2018-11-12 09:06:44; Aktualizacja: 6 lat temu
Nerwy puściły. Higuaín tłumaczy się ze swojego wybuchu Fot. Transfery.info
Rafał Bajer
Rafał Bajer Źródło: Sky Sport Italia

Gonzalo Higuaín z pewnością nie zaliczy niedzielnego meczu z Juventusem do udanych.

Argentyńczyk miał pierwszą okazję, by zmierzyć się ze swoimi byłymi kolegami, lecz nie będzie dobrze wspominał tego spotkania. Jego drużyna przegrała 0:2, a na domiar złego napastnik nie wykorzystał rzutu karnego, a później dostał czerwoną kartkę po tym jak nakrzyczał na sędziego po otrzymaniu upomnienia. Snajper był wściekły i musieli go uspokajać zawodnicy obu zespołów.

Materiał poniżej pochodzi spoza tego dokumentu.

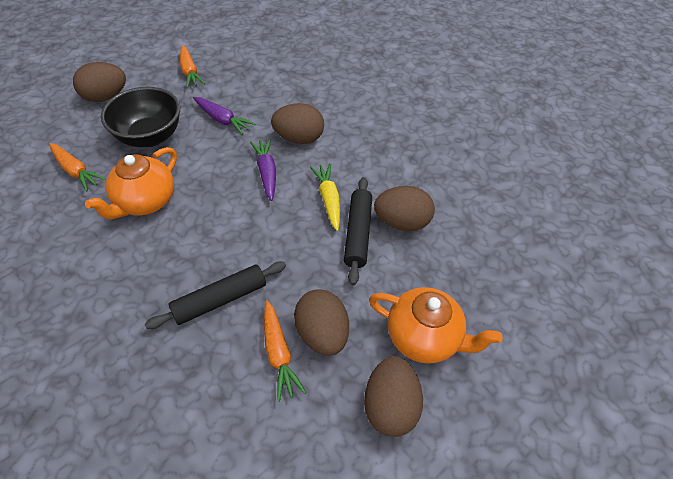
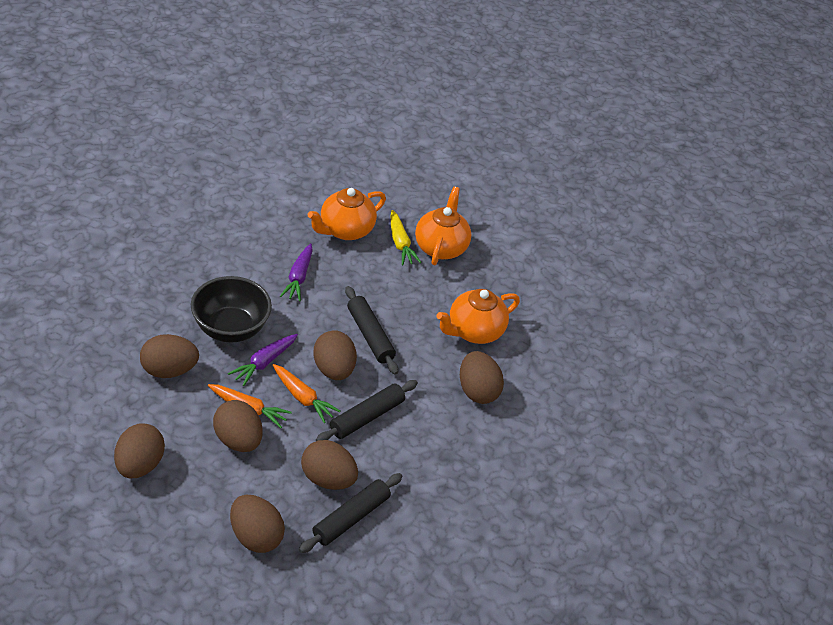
black rolling pin: 2 -> 3
brown egg: 5 -> 7
orange carrot: 3 -> 2
orange teapot: 2 -> 3

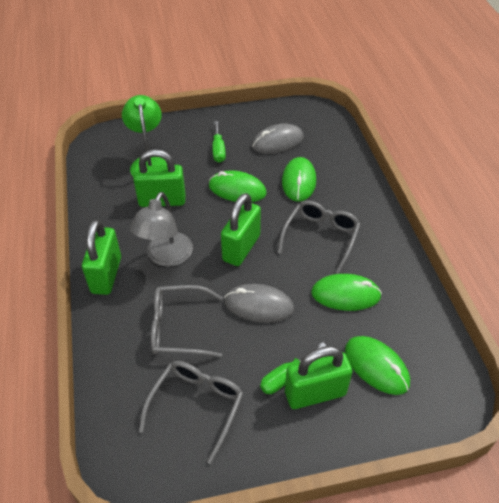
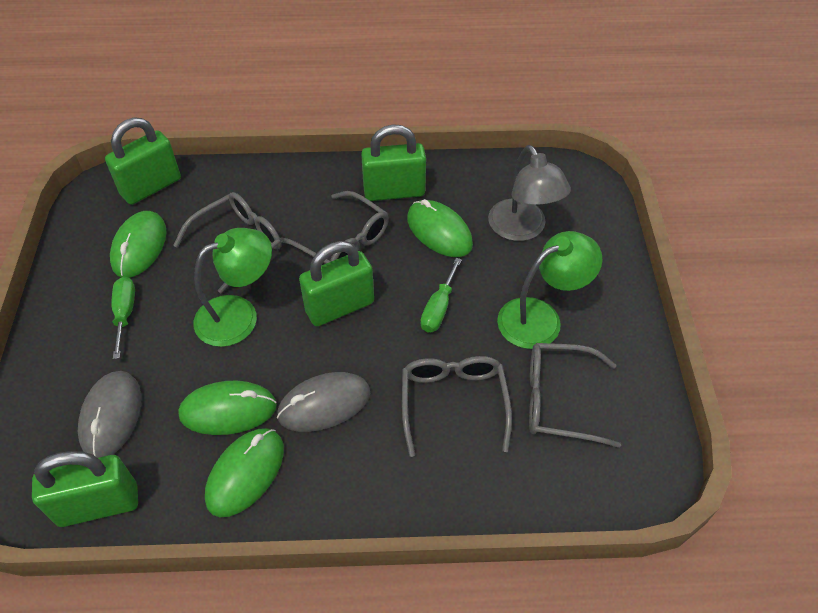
green lamp: 1 -> 2
grey glasses: 3 -> 4

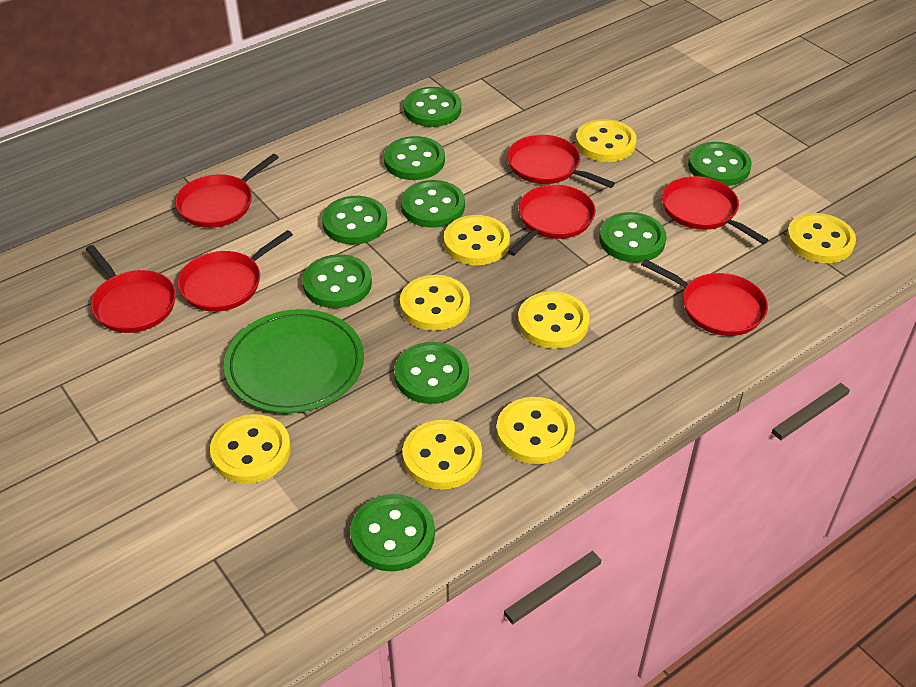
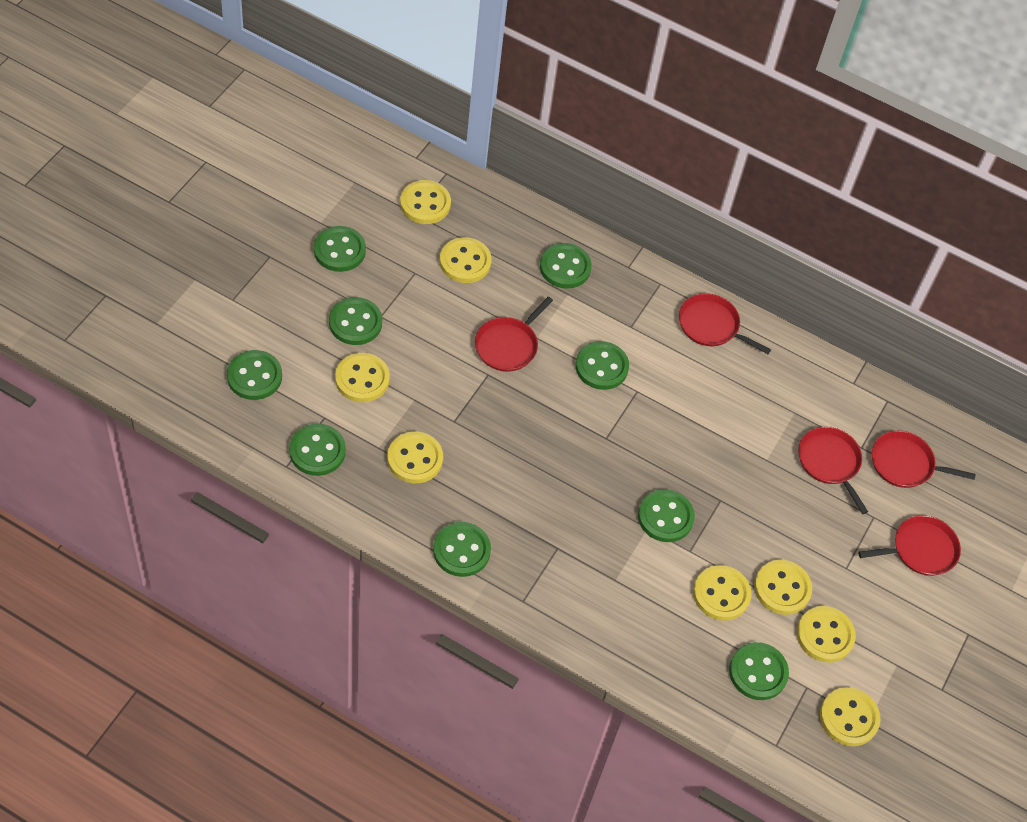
green plate: 1 -> 0
red pan: 7 -> 5

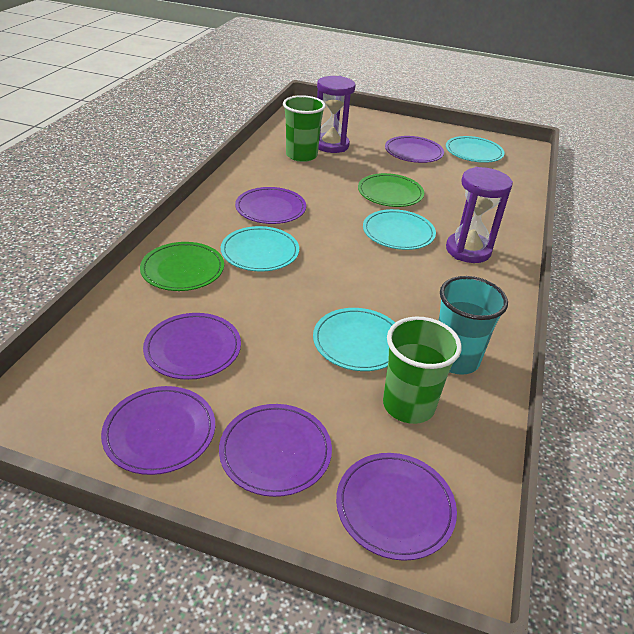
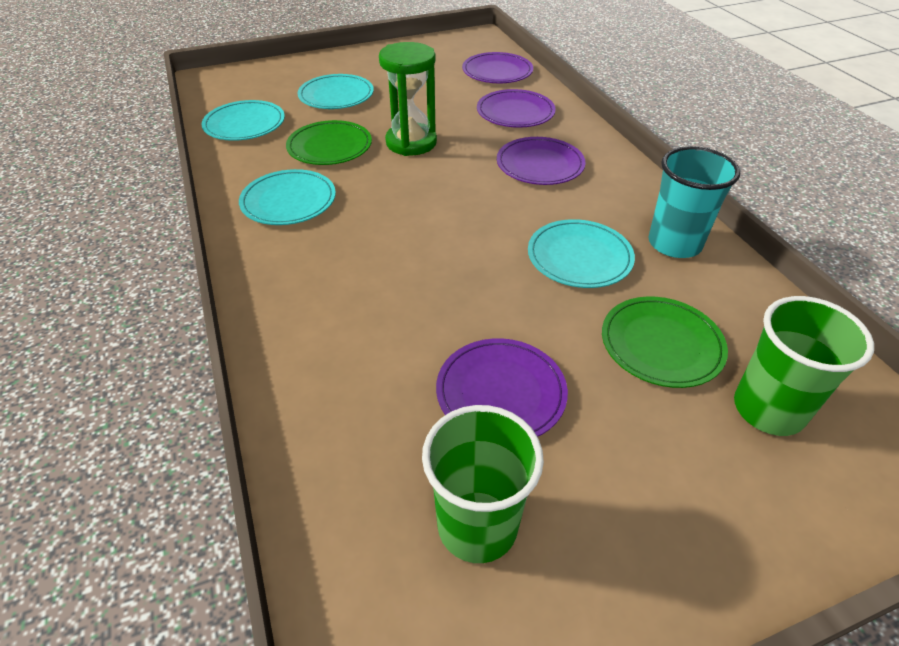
green hourglass: 0 -> 1
purple hourglass: 2 -> 0
purple plate: 6 -> 4

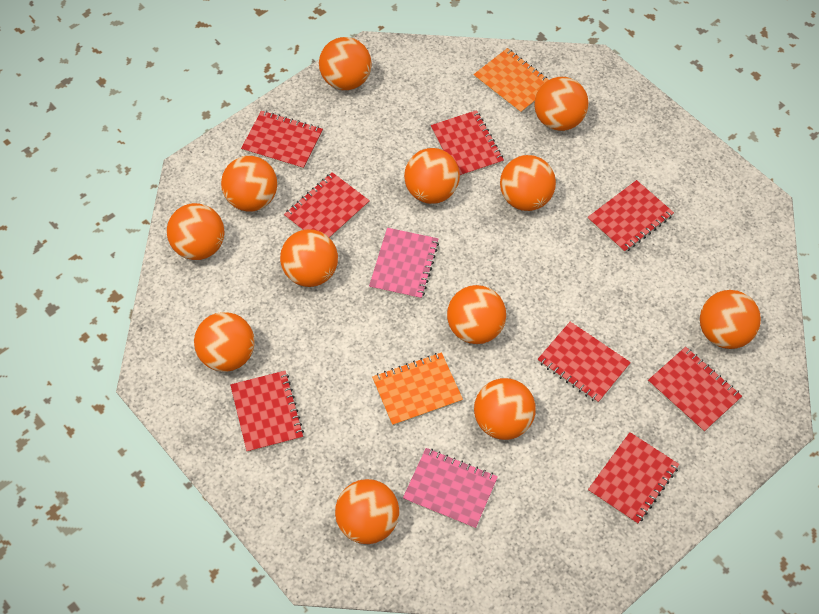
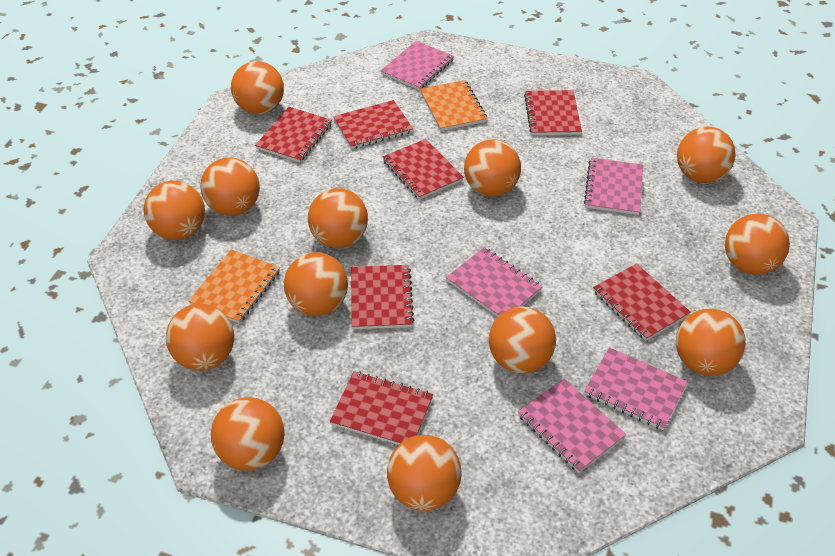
orange ball: 12 -> 13
pink notebook: 2 -> 5
red notebook: 8 -> 7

- Muszę przeprosić kolegów, trenera, kibiców i sędziego, który wie co mu powiedziałem. Z drugiej jednak strony arbiter powinien zrozumieć, że pewnych chwilach górę biorą emocje - stwierdził „Pipita”  w wypowiedzi dla „Sky Sports Italia”.

- Zareagowałem w sposób, w który nie powinienem był, zatem przepraszam. Dostałem żółtą kartkę, decyzja podjęta, przeprosiłem i biorę odpowiedzialność na siebie. Wiem, że to nie może wydarzyć się ponownie, ale przegrywaliśmy, a nie jesteśmy robotami. Jesteśmy ludźmi, mamy emocje. Ja źle do tego podszedłem. Jestem bardzo emocjonalną osobą, dlatego czasem trudno mi się kontrolować. Łatwo po mnie widać w jakim jestem nastroju. Muszę nauczyć się kontrolować i być spokojniejszym.

W dalszej części rozmowy zawodnik przyznał, że to miłe, iż piłkarze Juventusu starali się go uspokoić i dodawali mu otuchy, jak już otrzymał czerwoną kartkę. Kilku z graczy mistrzów Włoch apelowało nawet w wywiadach, by nie karać surowo Argentyńczyka. Ten im podziękował i przyznał, że wciąż ma dobre relacje z byłymi kolegami, a dziennikarze zapytali, dlaczego w takim razie w ogóle opuścił Juventus.

- To już pytanie nie do mnie. Grałem w Juventusie, wszyscy wiedzą co wygrałem i ile dałem temu klubowi. Ta decyzja nie należała do mnie, podjęli ją inni. Milan z kolei pokazał, że mu na mnie zależy, dlatego tu przyszedłem. Myślę, że reakcje piłkarzy Juventusu pokazują, iż mnie tam kochano.

Na koniec snajper pochwalił Wojciecha Szczęsnego za wybronienie jego rzutu karnego.

- Szczęsny wykonał pierwszy ruch, dlatego wybronił mój strzał. Myślałem, że trafię przy słupku, ale to była świetna interwencja. Z karnych nie pudłują tylko ci, którzy do nich nie podchodzą, łatwo jest oceniać po fakcie. Wziąłem na siebie odpowiedzialność, czuję się w tym dobry. Możemy jednak mieć wysoko uniesione głowy, bo zagraliśmy dobrze przeciwko silnej drużynie.